Supermicro recently announced that it has expanded its capacity and can now provide 5,000 fully integrated, liquid-cooled racks per month. That’s because Supermicro now has integration facilities in four countries: the United States, Taiwan, Netherlands and Malaysia.

Supermicro also keeps in stock a certain number of commonly ordered rack configurations, what the company calls “golden SKUs.”

Between those systems and the company’s global locations, Supermicro can now deliver its rackmount systems both faster and over shorter distances. For example, Supermicro could ship a system to a customer in, say, Michigan from its Silicon Valley facility rather than from halfway around the world from Taiwan.

That shorter shipping distance also means less fuel needed and less polluting greenhouse gas produced.

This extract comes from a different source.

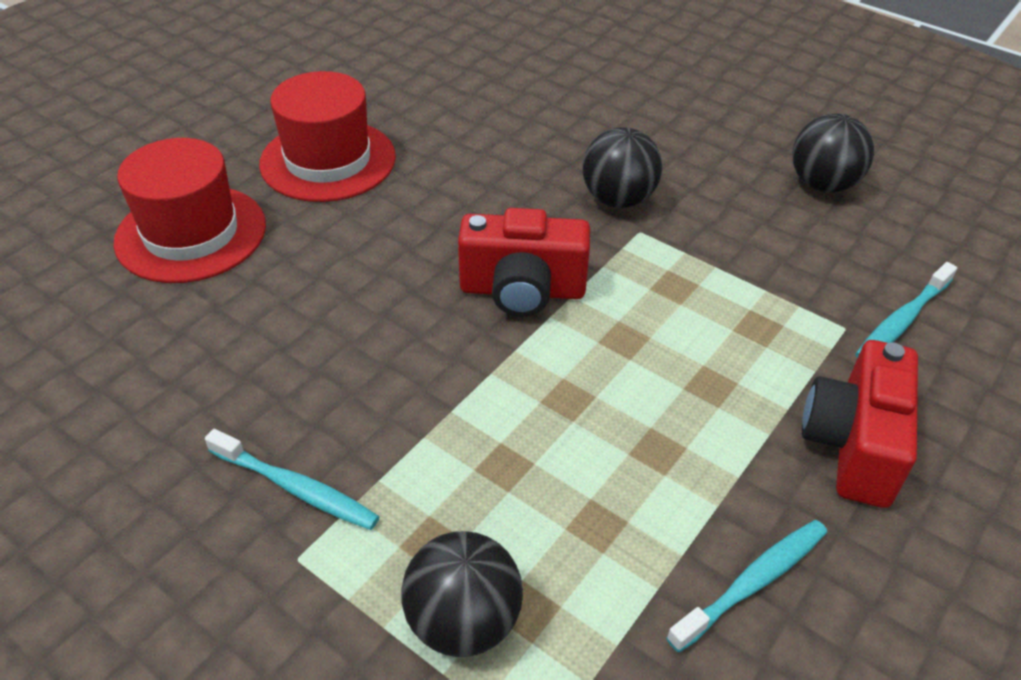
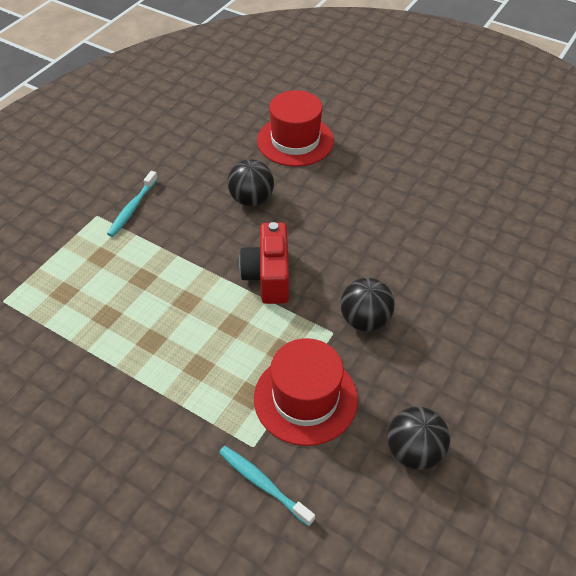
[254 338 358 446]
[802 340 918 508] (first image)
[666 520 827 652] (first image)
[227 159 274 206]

That’s an environmental win-win.

Get rolling with a rack

You can rely on Supermicro for data center IT solutions including on-site delivery, deployment, integration and benchmarking to achieve optimal operational efficiency.

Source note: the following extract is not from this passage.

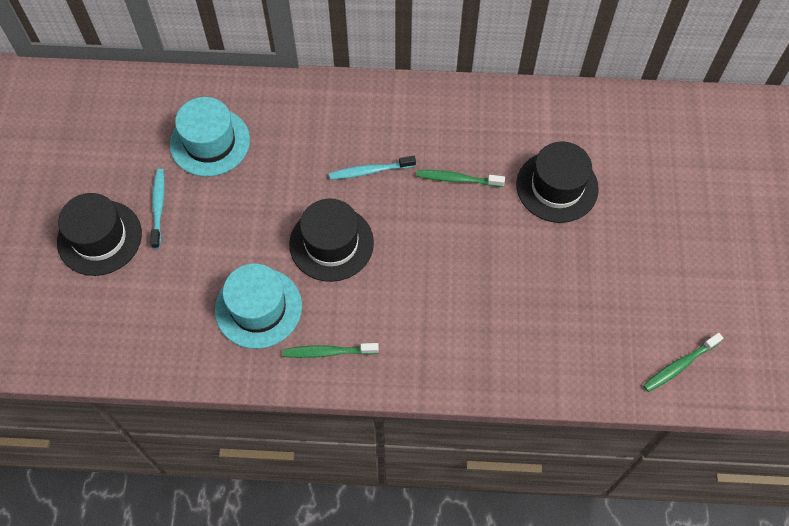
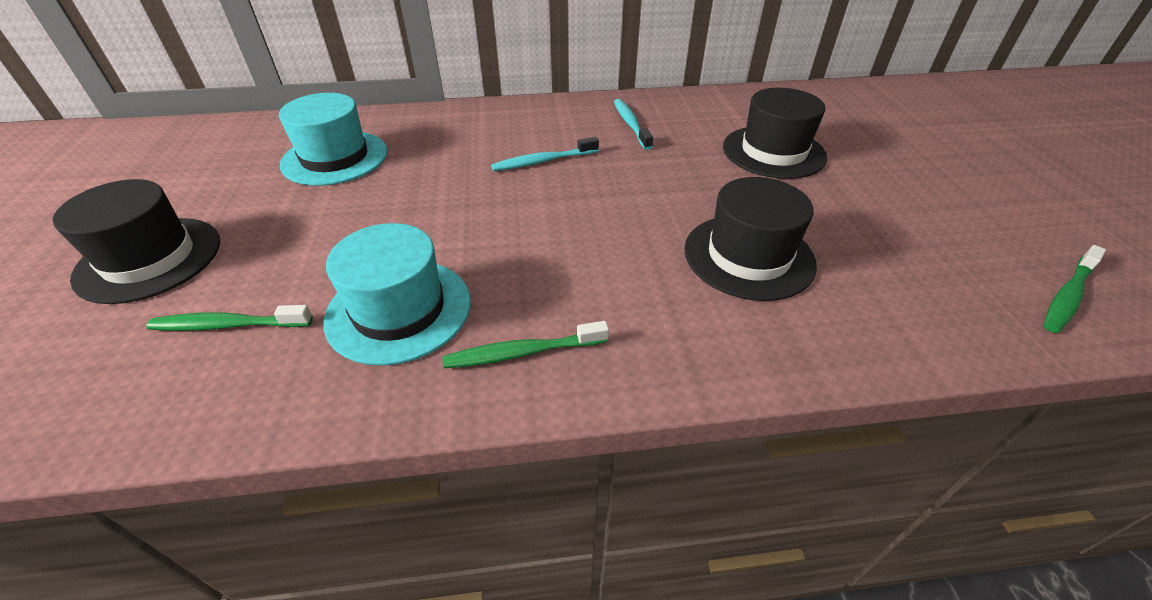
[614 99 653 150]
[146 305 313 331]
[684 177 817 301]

Here’s how Supermicro’s rack delivery works in 3 steps:

Step 1: You start with proven reference designs for rapid installation while considering your clients' unique business objectives.

Step 2: You then work collaboratively with Supermicro-qualified experts to design optimized solutions for specific workloads. A prototype is designed and created for small-scale testing.

Step 3: Upon delivery, the racks need only be connected to power, networking and the liquid-cooling infrastructure. In other words, it’s a nearly seamless plug-and-play methodology.

Two areas of special interest for Supermicro are AI and liquid cooling. For AI, Supermicro plans to support AMD’s forthcoming MI300X GPU/CPU system, expected to be formally announced later this year. As for liquid cooling, it’s a technology Supermicro expects will soon be adopted by as many as 1 in 5 data centers worldwide as CPUs and GPUs continue to get hotter.